» Your instructions:
What you give back must match the data exactly, minus the pictures.

Supplied data section start

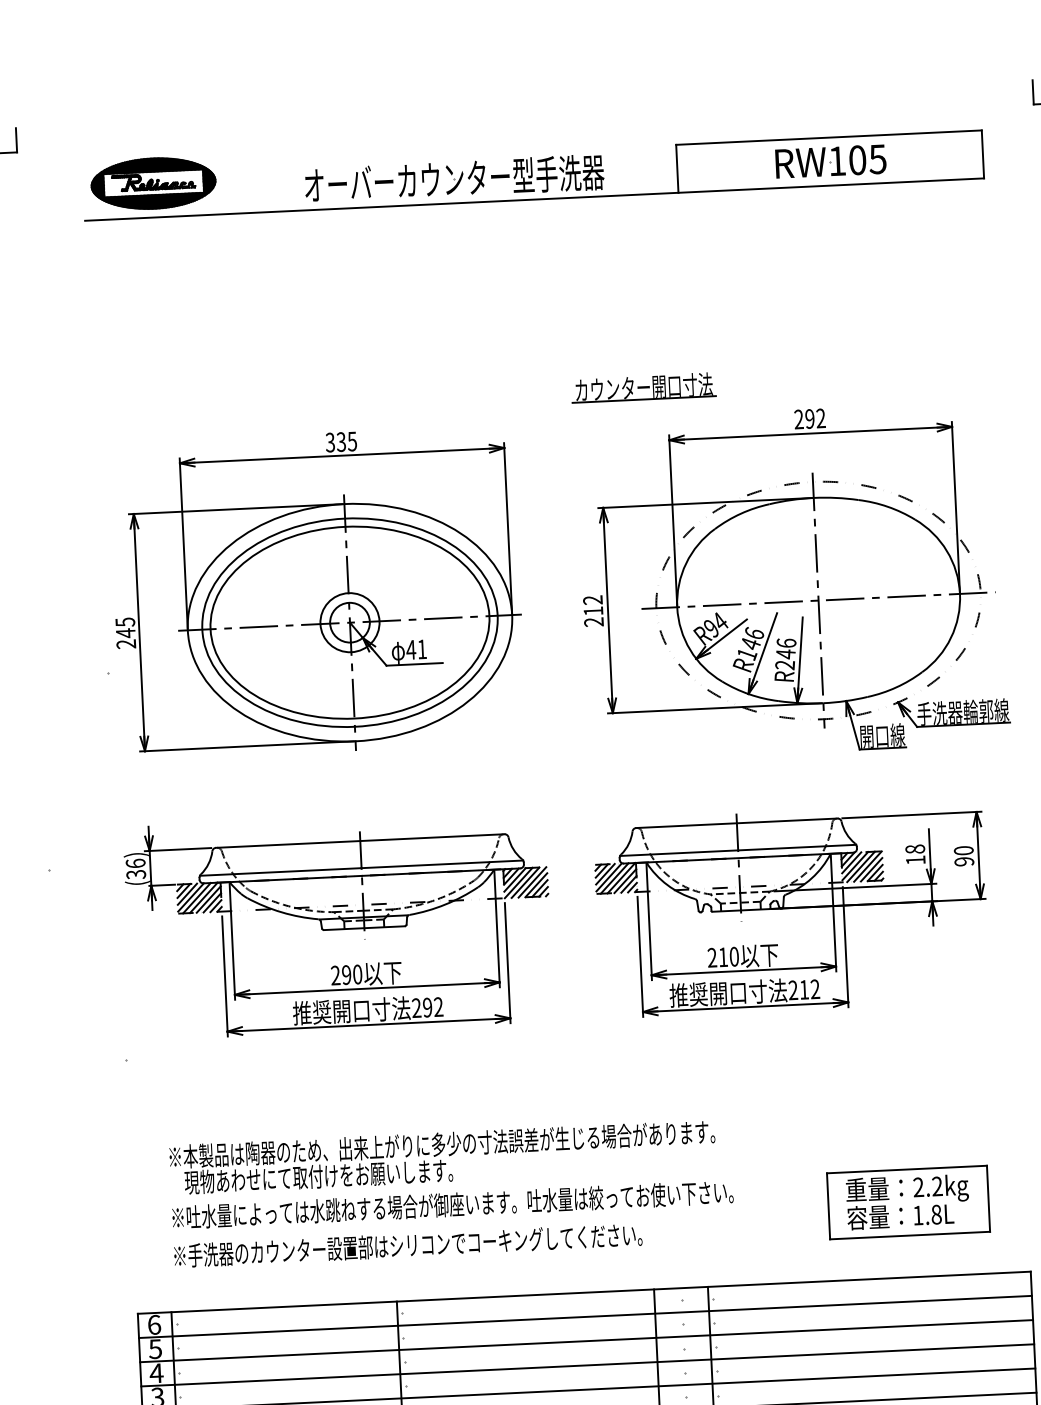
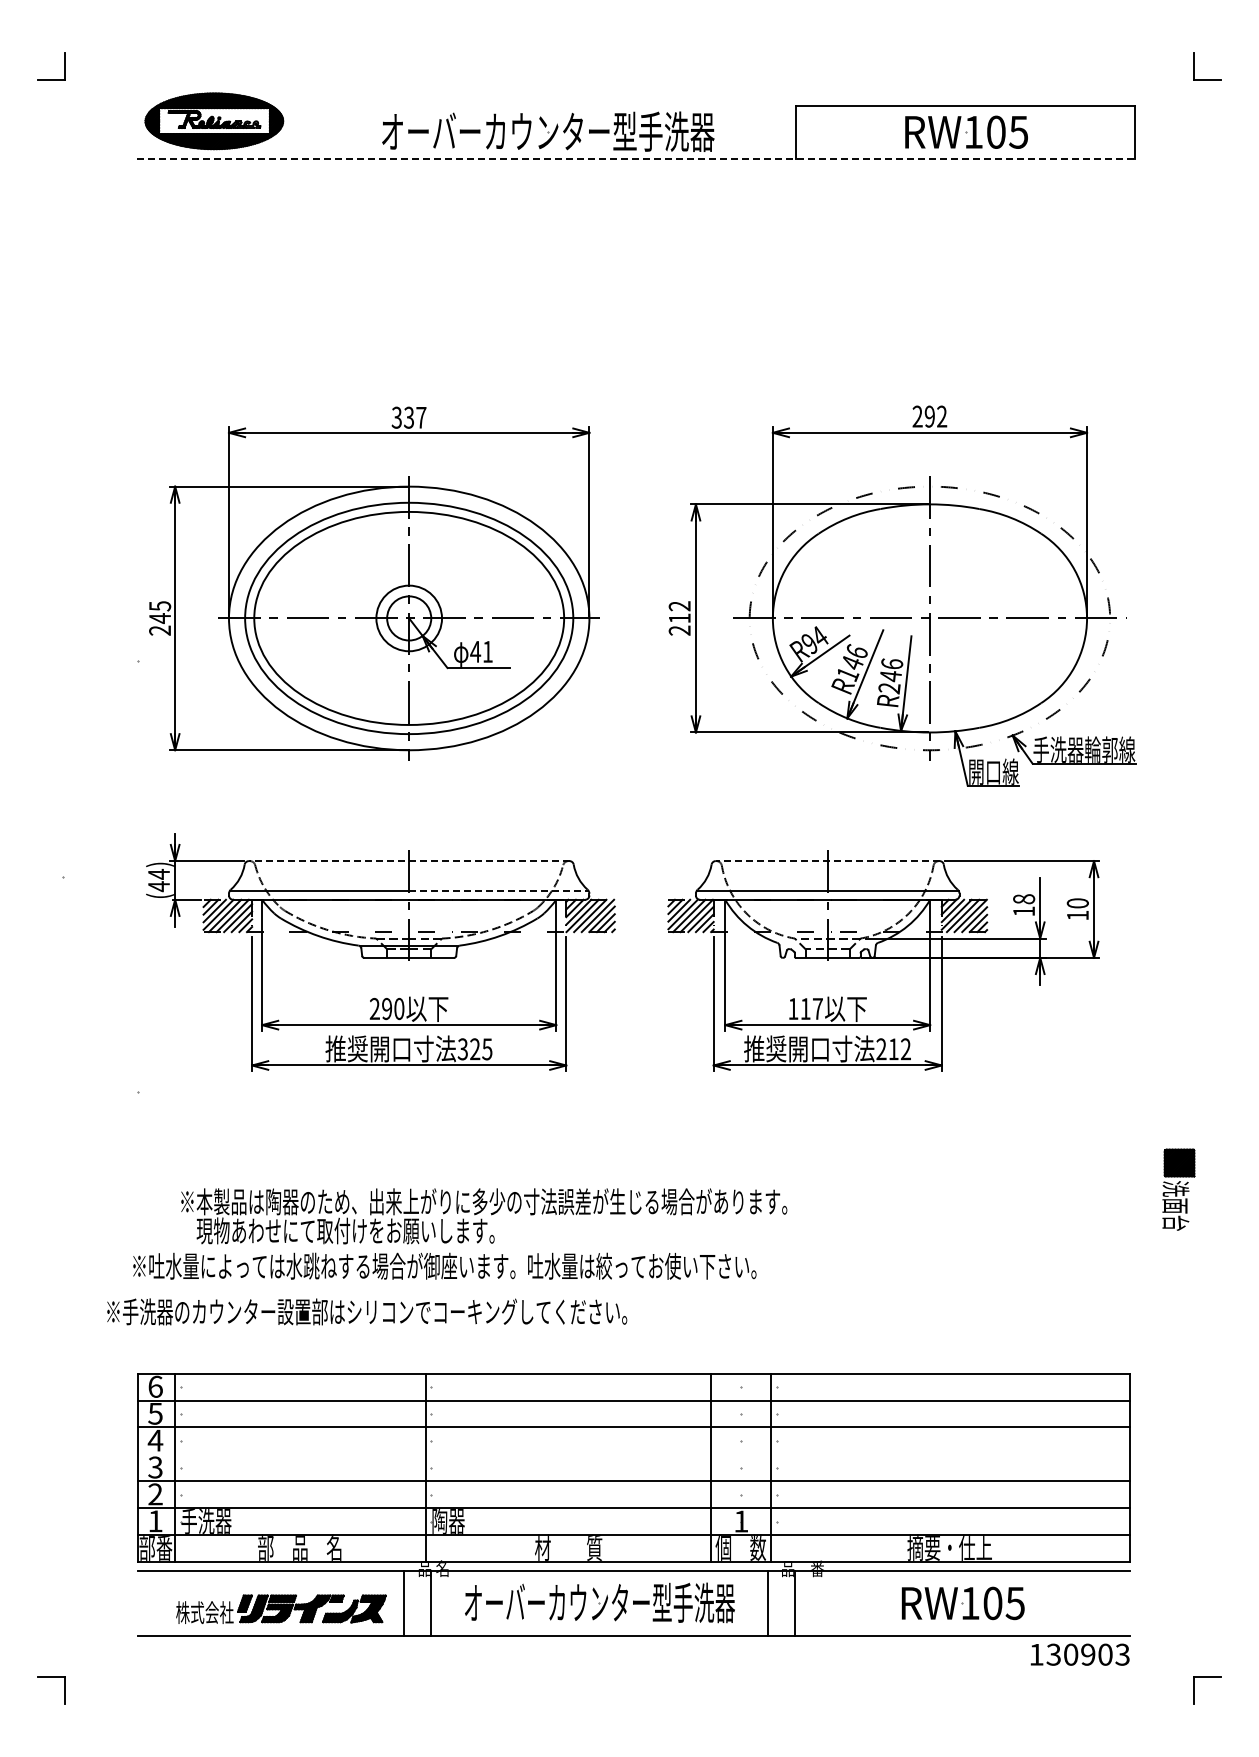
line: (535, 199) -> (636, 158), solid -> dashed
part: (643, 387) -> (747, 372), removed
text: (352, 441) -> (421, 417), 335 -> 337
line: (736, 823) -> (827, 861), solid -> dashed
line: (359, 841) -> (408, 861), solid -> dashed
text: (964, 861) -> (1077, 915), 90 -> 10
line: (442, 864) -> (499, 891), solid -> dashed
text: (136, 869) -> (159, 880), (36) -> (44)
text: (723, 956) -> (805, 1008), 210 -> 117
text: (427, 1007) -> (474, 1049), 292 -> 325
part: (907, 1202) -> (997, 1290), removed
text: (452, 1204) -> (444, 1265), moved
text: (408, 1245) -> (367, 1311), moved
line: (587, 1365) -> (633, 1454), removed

Supplied data section end

» Written answer:
line: (535, 199) -> (636, 158), solid -> dashed
part: (643, 387) -> (747, 372), removed
text: (352, 441) -> (421, 417), 335 -> 337
line: (736, 823) -> (827, 861), solid -> dashed
line: (359, 841) -> (408, 861), solid -> dashed
text: (964, 861) -> (1077, 915), 90 -> 10
line: (442, 864) -> (499, 891), solid -> dashed
text: (136, 869) -> (159, 880), (36) -> (44)
text: (723, 956) -> (805, 1008), 210 -> 117
text: (427, 1007) -> (474, 1049), 292 -> 325
part: (907, 1202) -> (997, 1290), removed
text: (452, 1204) -> (444, 1265), moved
text: (408, 1245) -> (367, 1311), moved
line: (587, 1365) -> (633, 1454), removed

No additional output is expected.